Introduced March 30, 2026 by Yassamin Ansari · Last progress March 30, 2026
The bill creates a federal floor guaranteeing paid leave for reproductive, pregnancy, and related health needs and strengthens coverage and enforcement for many workers, but does so at the cost of meaningful new employer and administrative burdens, potential litigation and privacy risk, and fiscal uncertainty that could affect hiring, prices, and government budgets.
Women and other workers who need reproductive, pregnancy, postpartum, or related physical/mental health care gain guaranteed paid leave (including 96 hours annually) and broader paid-leave coverage for recovery and care.
All employees across federal, state, and private sectors — including workers at small employers (5+ employees) and those with informal practice-based benefits — are explicitly covered, clarifying who can access paid-leave protections.
Employees get stronger enforcement tools: a private right to sue, recovery of owed amounts (including liquidated damages and interest), attorney’s fees for prevailing plaintiffs, and Department of Labor investigatory/enforcement authority to secure remedies.
Small businesses and other employers will face substantial added payroll, staffing, and scheduling costs to provide the required paid leave, which could reduce hiring, increase prices, or shift costs to workers.
The bill authorizes uncapped or unspecified funding ('such sums as may be necessary'), creating fiscal uncertainty and the potential for higher taxes or reallocated federal spending to finance implementation or benefits.
New administrative and compliance burdens — recordkeeping, plan-document revisions, postings, payroll system changes, and tight rulemaking deadlines — will raise costs and complexity for employers and government entities operating across jurisdictions.
Based on analysis of 13 sections of legislative text.
Requires covered employers to provide each employee 96 hours of paid reproductive-health leave per year, plus notice, anti-retaliation protections, and enforcement tools.

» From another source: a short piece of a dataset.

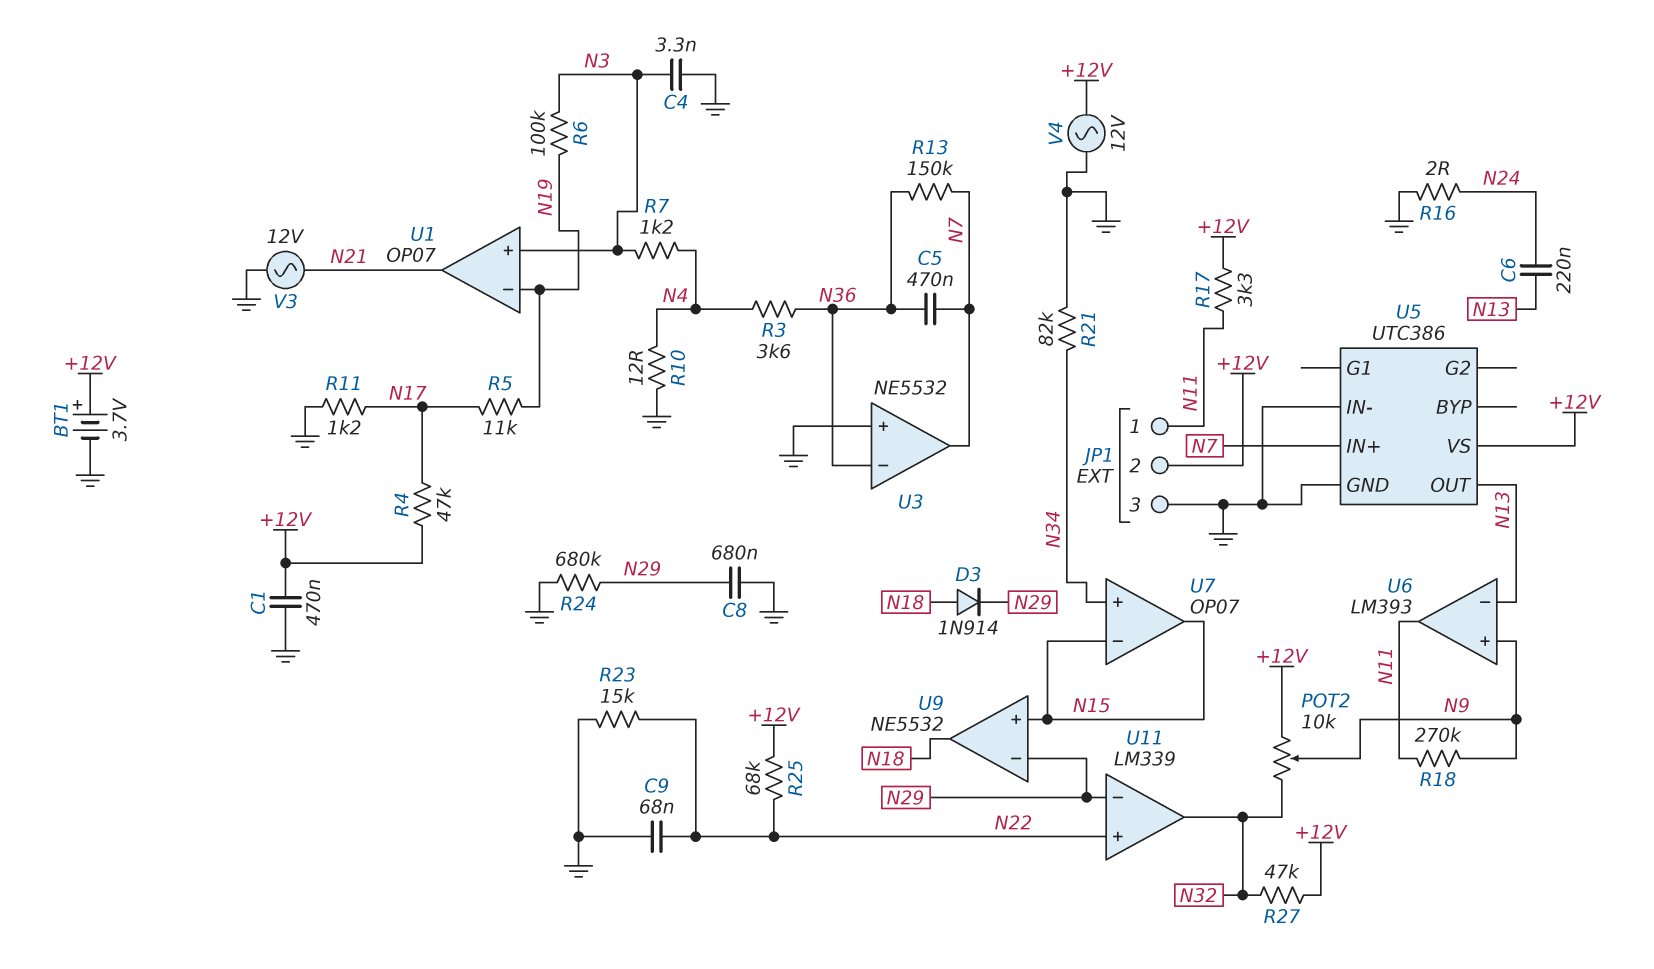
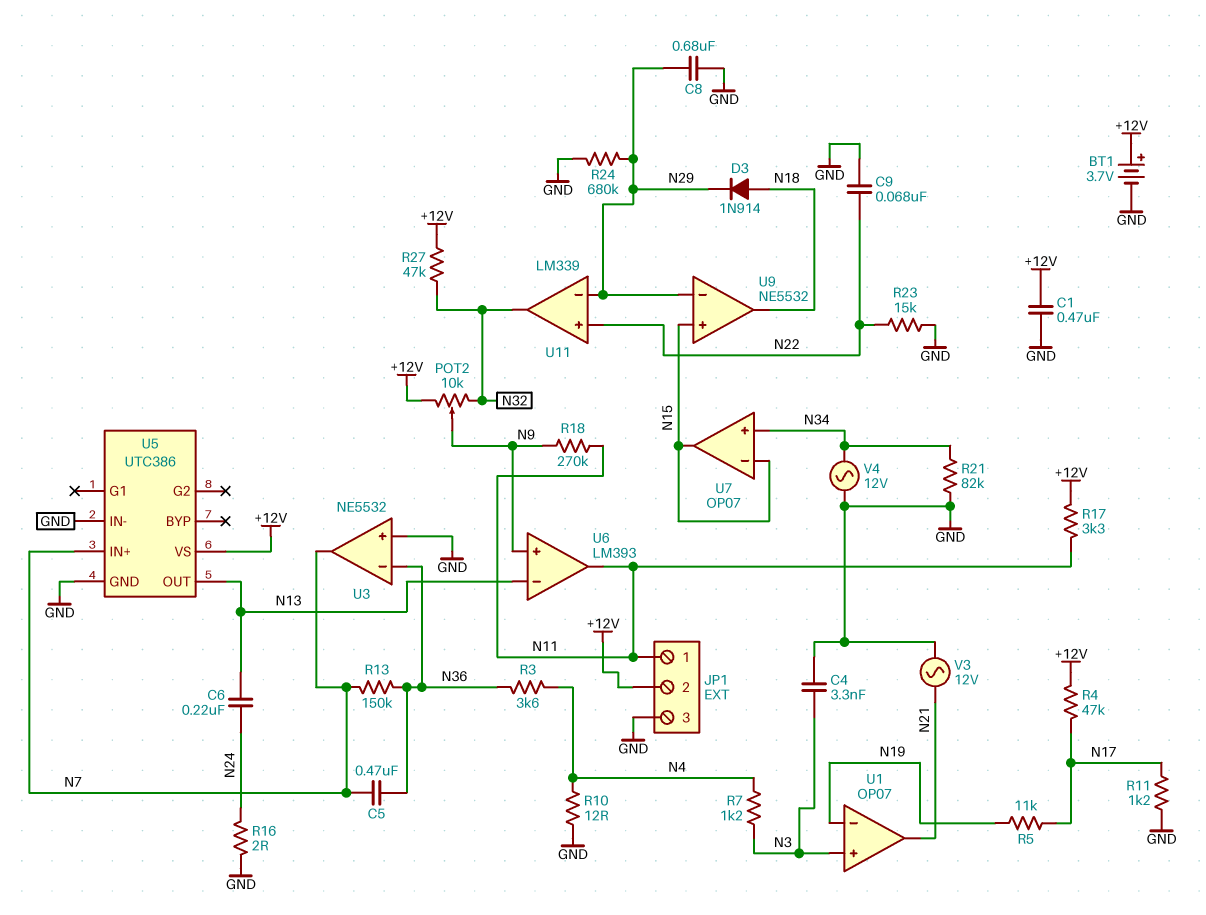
R6: 100k (N3, N19) -> none
R25: 68k (+12V, N22) -> none
V4: AC 12V (+12V, GND) -> AC 12V (GND, N34)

Requires covered employers to give each employee 96 hours of paid leave each calendar year for specified reproductive-health reasons and care (including menstruation, pregnancy care, fertility treatment, abortion, hysterectomy, vasectomy, menopause, and related conditions). It bans retaliation and discrimination for using the leave, requires workplace notices and handbook information, creates enforcement tools and a private right of action, directs federal rulemaking and agency-specific regulations, and preserves stronger existing employer or state laws and collective bargaining protections. The law becomes effective six months after required federal regulations are issued, with special timing for existing collective bargaining agreements.